Mucho más grave es el caso de los pobres que tienen el descaro de comportarse como si estuvieran nadando en la abundancia, gozando de la vida sin mostrar recato o moderación. Esos inconscientes no tienen idea de lo divertido que resulta depositar las ganancias a la mejor tasa de interés.

La mala costumbre de dar limosnas es cosa propia de insolventes. Los magnates prefieren canalizar las dádivas a través de fundaciones sin fines de lucro. Eso les permite sacudirse algunos impuestos y colocar a sus parientes en las juntas directivas de las instituciones benéficas. Cuando se trata de gastar dinero los pobres tienen la manía de mostrarse desprendidos, generosos y hasta espléndidos. Las propinas más escandalosas y los regalos extravagantes los dan los menos pudientes. Ello se debe a que los pobres derrochan, en tanto que los ricos suelen invertir.

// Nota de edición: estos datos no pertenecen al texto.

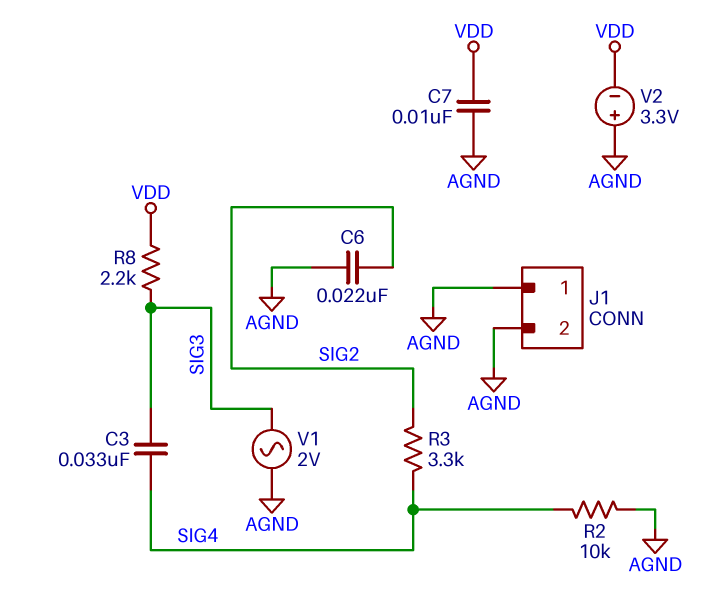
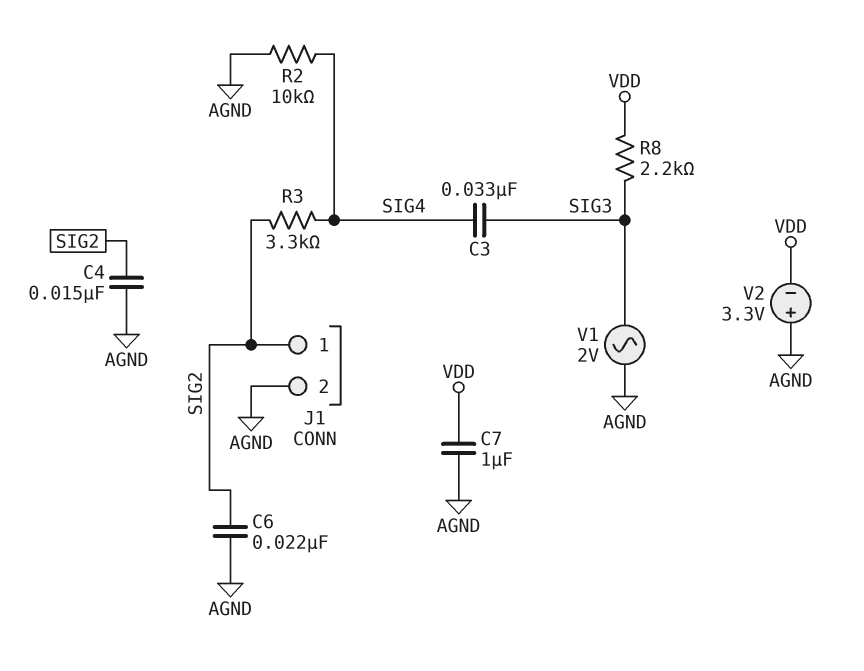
C4: none -> 15nF (AGND, SIG2)
C7: 10nF (AGND, VDD) -> 1uF (AGND, VDD)
J1 pin 1: AGND -> SIG2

Eso de que los ricos gastan más que los pobres es otra falacia, se trata de personas ahorrativas que son más veteranas a la hora de comprar. Cuando un pobre entra a una tienda de lujo lo atienden de mala gana, le ofrecen la mercancía más costosa y no le descuentan ni medio real. El rico pone a correr a los empleados, exige que lo traten a cuerpo de rey, huele las gangas al instante y logra una rebaja adicional. Las muestras de perfumes y las ñapas de postín son para los clientes adinerados. Los llaveros plásticos y los calendarios baratos son para los compradores del montón.

Algunos ignorantes sostienen que las mejores cosas de la vida son gratis. Para muestra, citan el caso de la salud. Centenares de seres paupérrimos deambulan por calles y autopistas, duermen bajo los puentes y comen lo que consiguen en los basureros, sin llegar a enfermarse jamás. Sin embargo, basta y sobra que un potentado se moje jugando golf para que el resfriado se le transforme en neumonía y termine en terapia intensiva de una clínica, donde la cuenta permitirá que los accionistas del establecimiento se financien las vacaciones en Saint Moritz.

Ciertamente no es justo. Los pobres deberían enfermarse como lo hacen los de mayores recursos económicos para acabar con esa odiosa disparidad. Hay quienes afirman que con el amor ocurre otro tanto, que los pobres se enamoran hasta los tuétanos y disfrutan a más no poder en medio de sus penurias. Claro está que amor con hambre no dura, pero algunos ni cuenta se dan pues se la pasan metiéndose un jamón.